Con la sentenza di accertamento favorevole alla classe che ha promosso il giudizio, il tribunale determina i criteri in base ai quali liquidare la somma da corrispondere o da restituire a ciascun consumatore o utente. All’impresa, sia pure nei limiti stabiliti dal giudice, è riservata in sostanza ampia discrezionalità nel definire il risarcimento o il rimborso a favore degli aventi diritto. La proposta dell’impresa deve essere comunicata, con atto sottoscritto, a ciascun partecipante e depositata presso la Cancelleria del tribunale entro 60 giorni dalla notifica della sentenza. Se l’impresa non comunica la proposta nel termine indicato o non vi è stata accettazione entro sessanta giorni dalla comunicazione della stessa, il presidente del tribunale costituisce apposita camera di conciliazione per la determinazione delle somme da corrispondere a coloro che hanno aderito o sono intervenuti nella procedura e che ne fanno domanda (entro quale termine e con quali modalità non è dato sapere).
La camera di conciliazione – che qualcuno con sottile ironia ha ribattezzato “camera di transazione – è composta da un avvocato indicato dai promotori dell’azione collettiva e da un avvocato indicato dall’impresa convenuta ed è presieduta da un avvocato nominato dal presidente del tribunale tra gli iscritti all’albo speciale per le giurisdizioni superiori.
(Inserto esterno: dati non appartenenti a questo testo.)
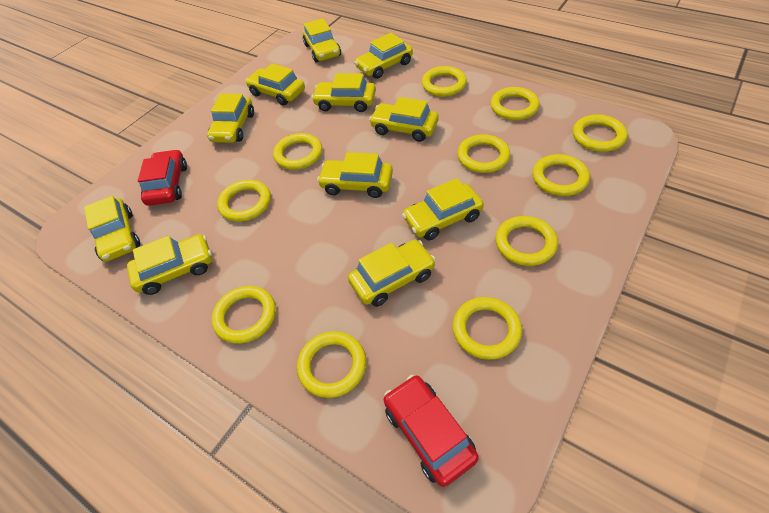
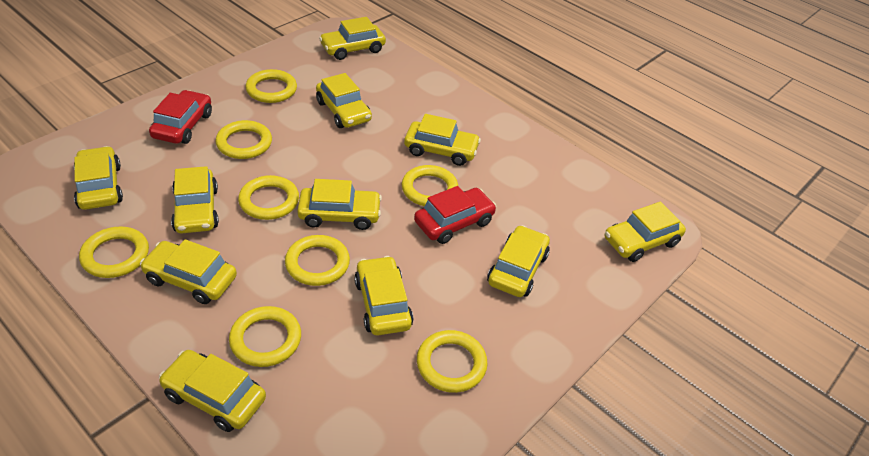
yellow ring: 11 -> 8

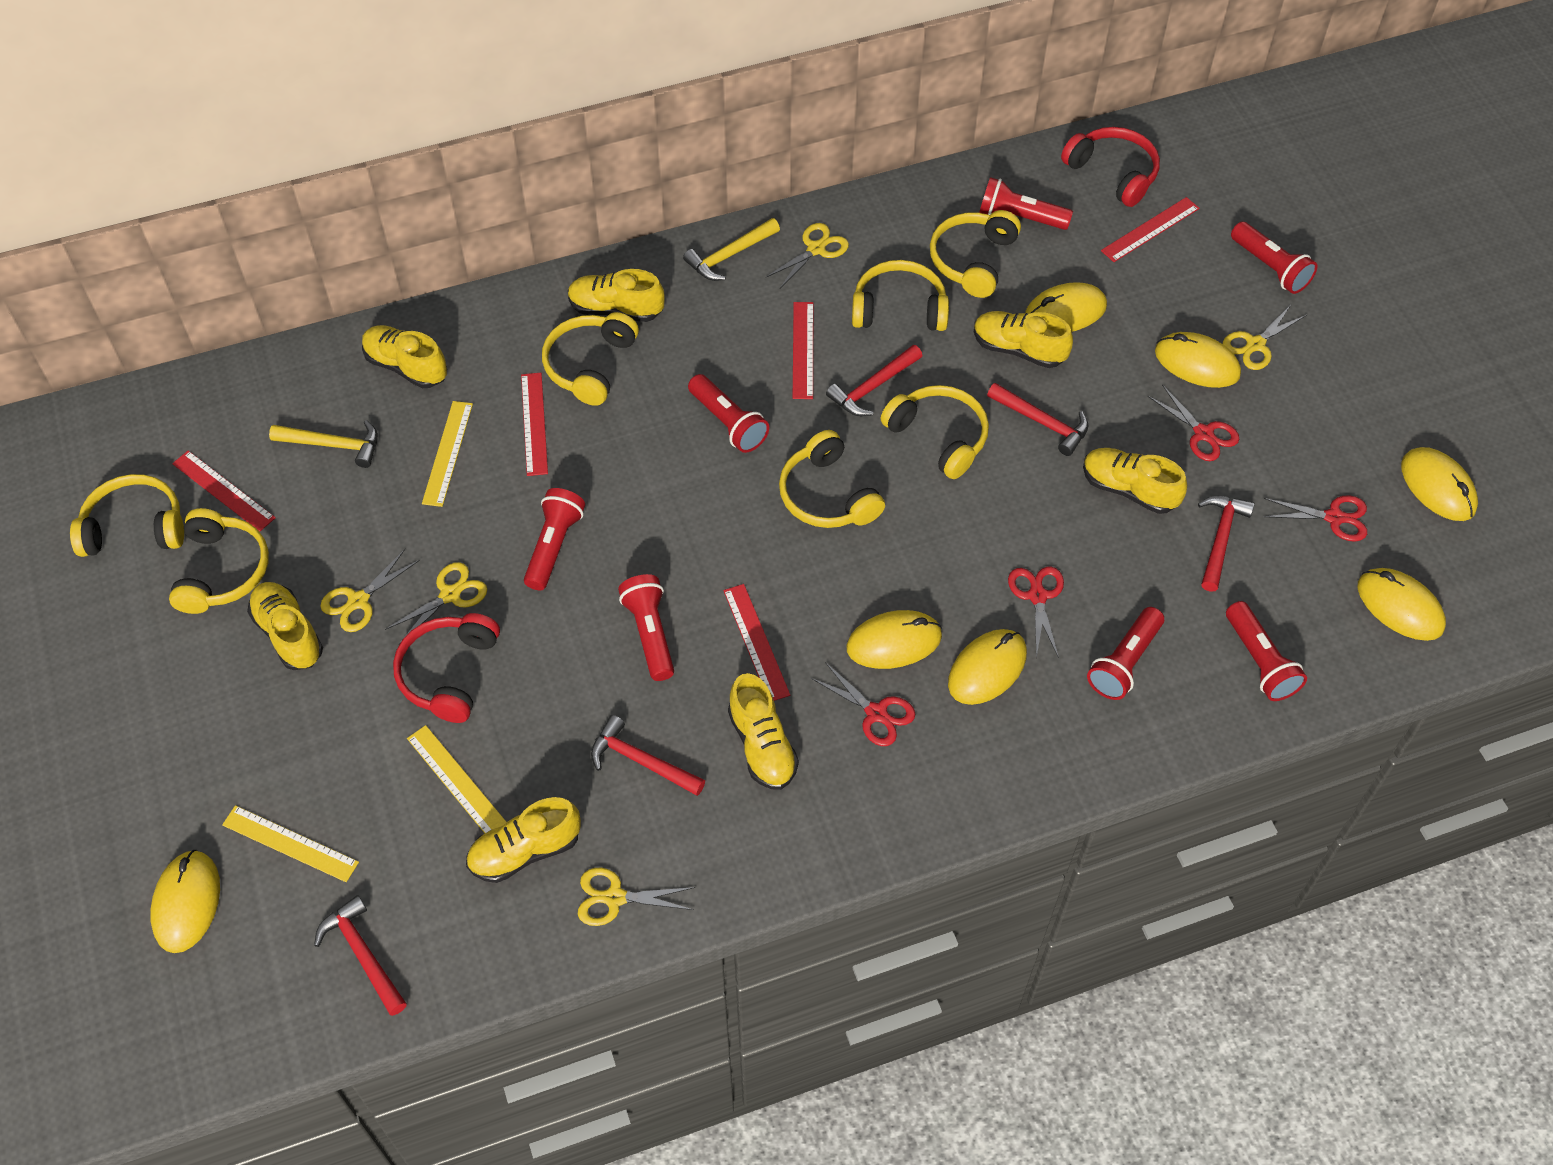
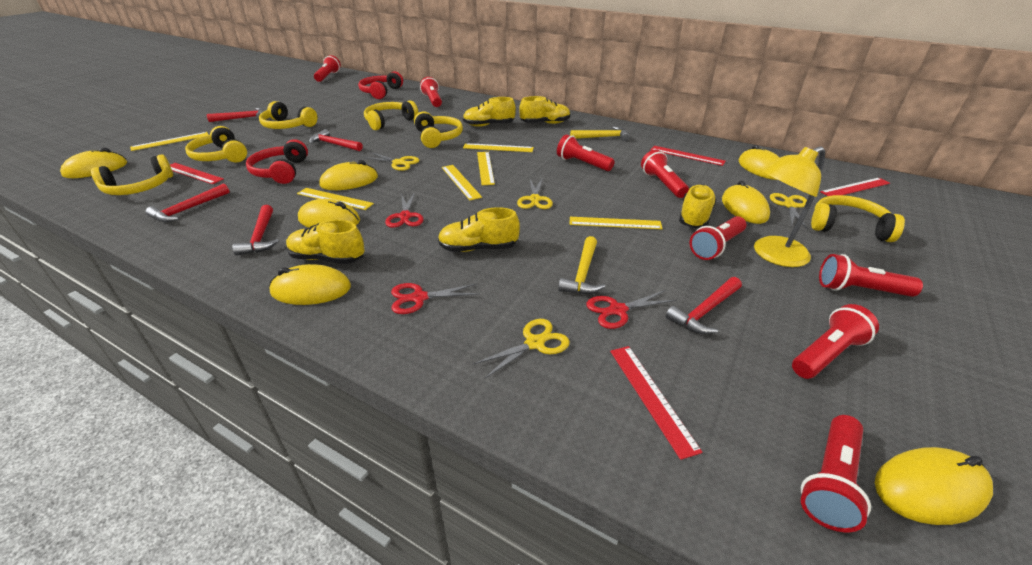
red flashlight: 7 -> 8
red ruler: 5 -> 4
red scissors: 4 -> 3
yellow headphones: 7 -> 6
yellow lamp: 0 -> 1
yellow ruler: 3 -> 6
yellow scissors: 5 -> 4
yellow shoe: 7 -> 5

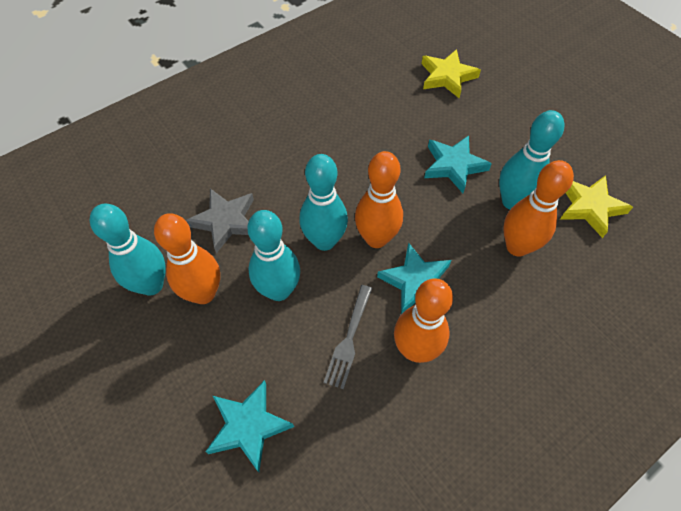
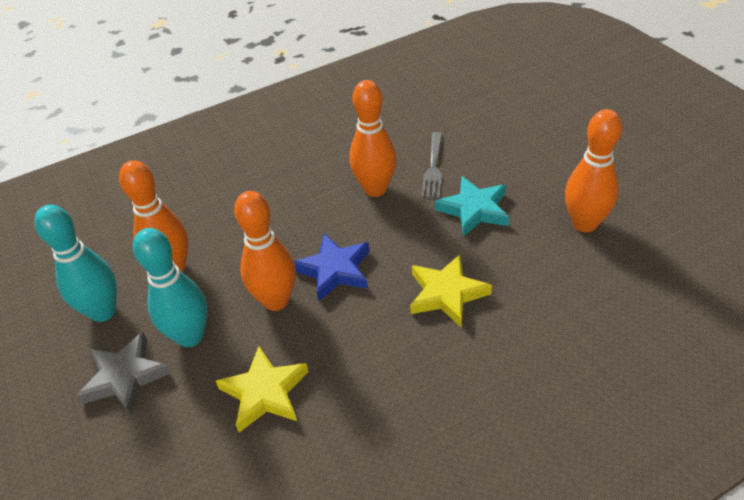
blue star: 0 -> 1
turquoise bowling pin: 4 -> 2
turquoise star: 3 -> 1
La camera di conciliazione provvede a determinare i modi, i termini e l’ammontare da corrispondere ai singoli consumatori. Il verbale di conciliazione costituisce titolo esecutivo.
In alternativa, le parti possono chiedere al presidente del tribunale la composizione non contenziosa mediante le procedure conciliative previste dagli artt. 38 e segg. D. L.vo 17 gennaio 2003 n. 5.
Così impostata, l’azione collettiva risarcitoria, in nulla affine alla class action del diritto statunitense, è sofisticato strumento ibrido, bicefalo, semigiurisdizionale e semiconciliativo, di cui l’esperienza applicativa potrebbe decretare l’inesorabile bocciatura.
Nell’imminenza di inviare alle stampe il presente numero del notiziario, giunge tuttavia notizia del probabile rinvio dell’entrata in vigore dell’art. 140 bis c.d.c., con eventuali modifiche, al 1° gennaio 2009.